The widows of Marikana are fighting for justice
August 2012, Marikana near Rustenburg/South Africa. A strike by mine workers at Lonmin comes to a head, killing workers and security guards. Eventually, police break up the strike by force, shooting 34 workers, some of them as they flee.
Shortly after the massacre, representatives of the Khulumani Support Group met on site with relatives of the workers who had been killed in Marikana. Khulumani managed to get family members to attend the Commission of Inquiry set up by President Zuma in Rustenburg and organised a workshop for some of the survivors to reflect and tell their stories.

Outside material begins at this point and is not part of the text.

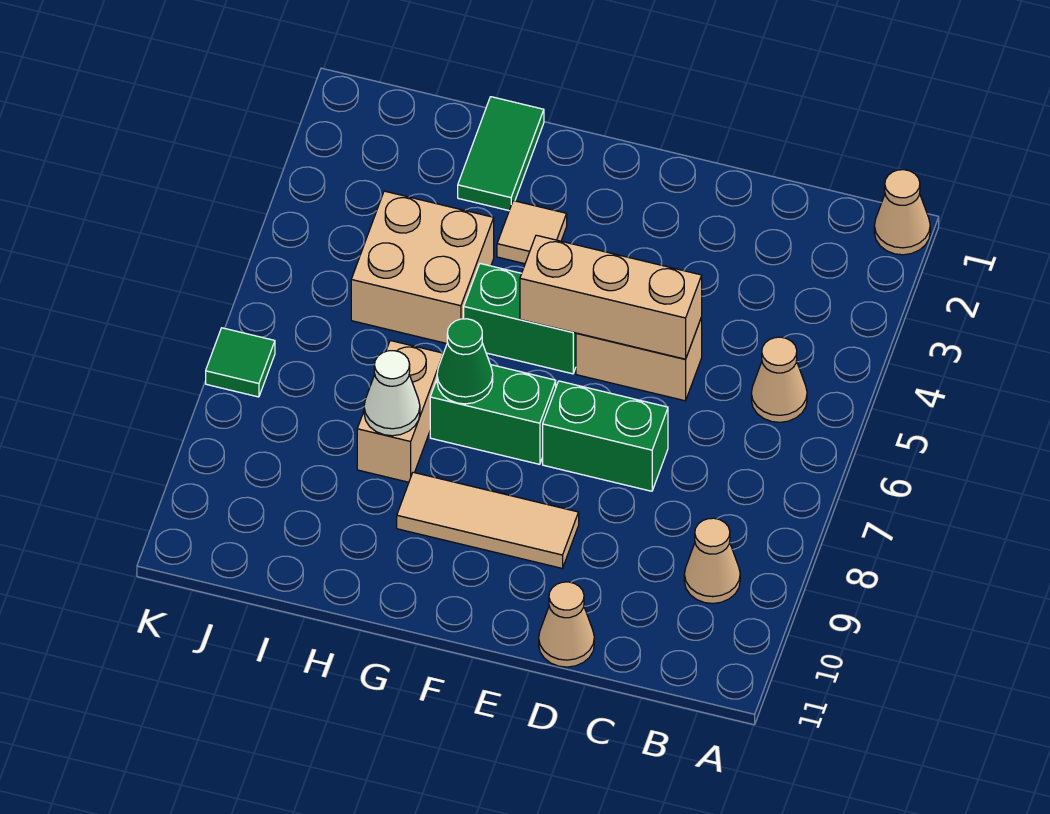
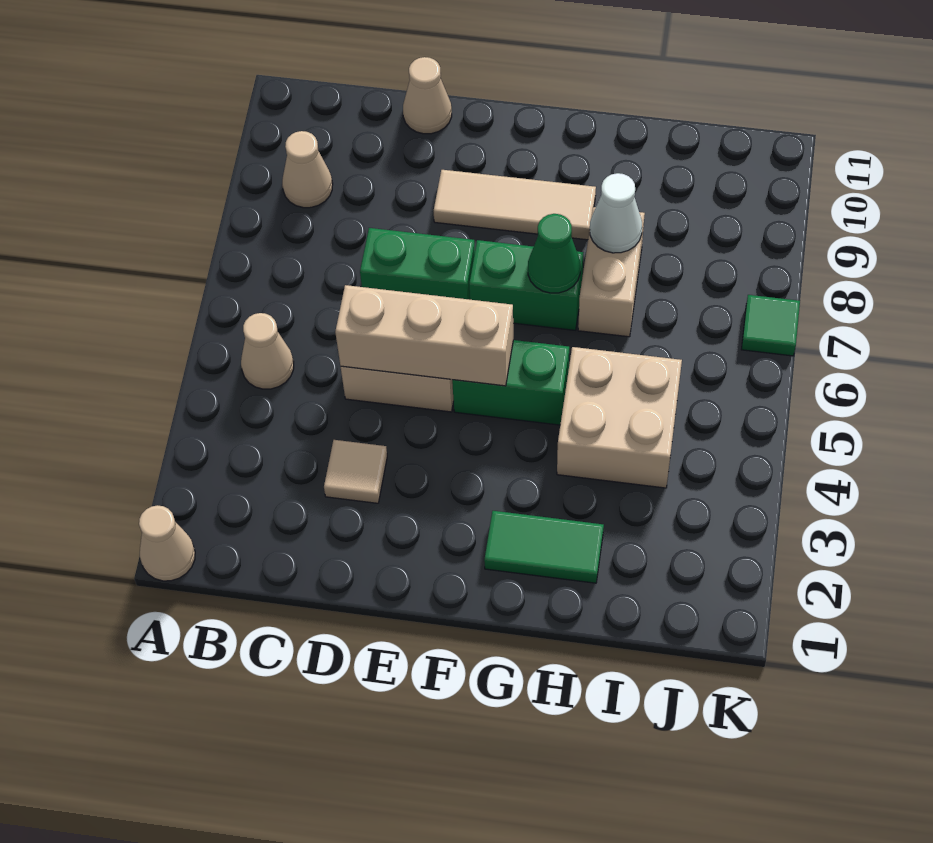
tan tile G3 level 1 -> tan tile D3 level 1
green tile H1:H2 level 1 -> green tile G2:H2 level 1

In this creative therapeutic workshop, the women created self-portraits in which they expressed their feelings, fears, hopes and visions and thus contributed to coming to terms with what had happened and to addressing the question of justice.
Seven of these so-called body maps form the core of the exhibition, each of which is complemented by panels in which the women introduce themselves. On these panels, the women give us an insight into their respective homes through photos from their own perspective.
In this way, the viewers are invited to immerse themselves in the realities of the families’ lives and not to lose sight of the fact that the platinum mined in Marikana also arrives here at the end of its world journey through the stations of a globalised economy – for example in the form of BASF catalysts.
Local organisers can borrow the exhibition from KASA to present it to the public against payment of the transport costs. We charge the purchase price for the accompanying exhibition brochures.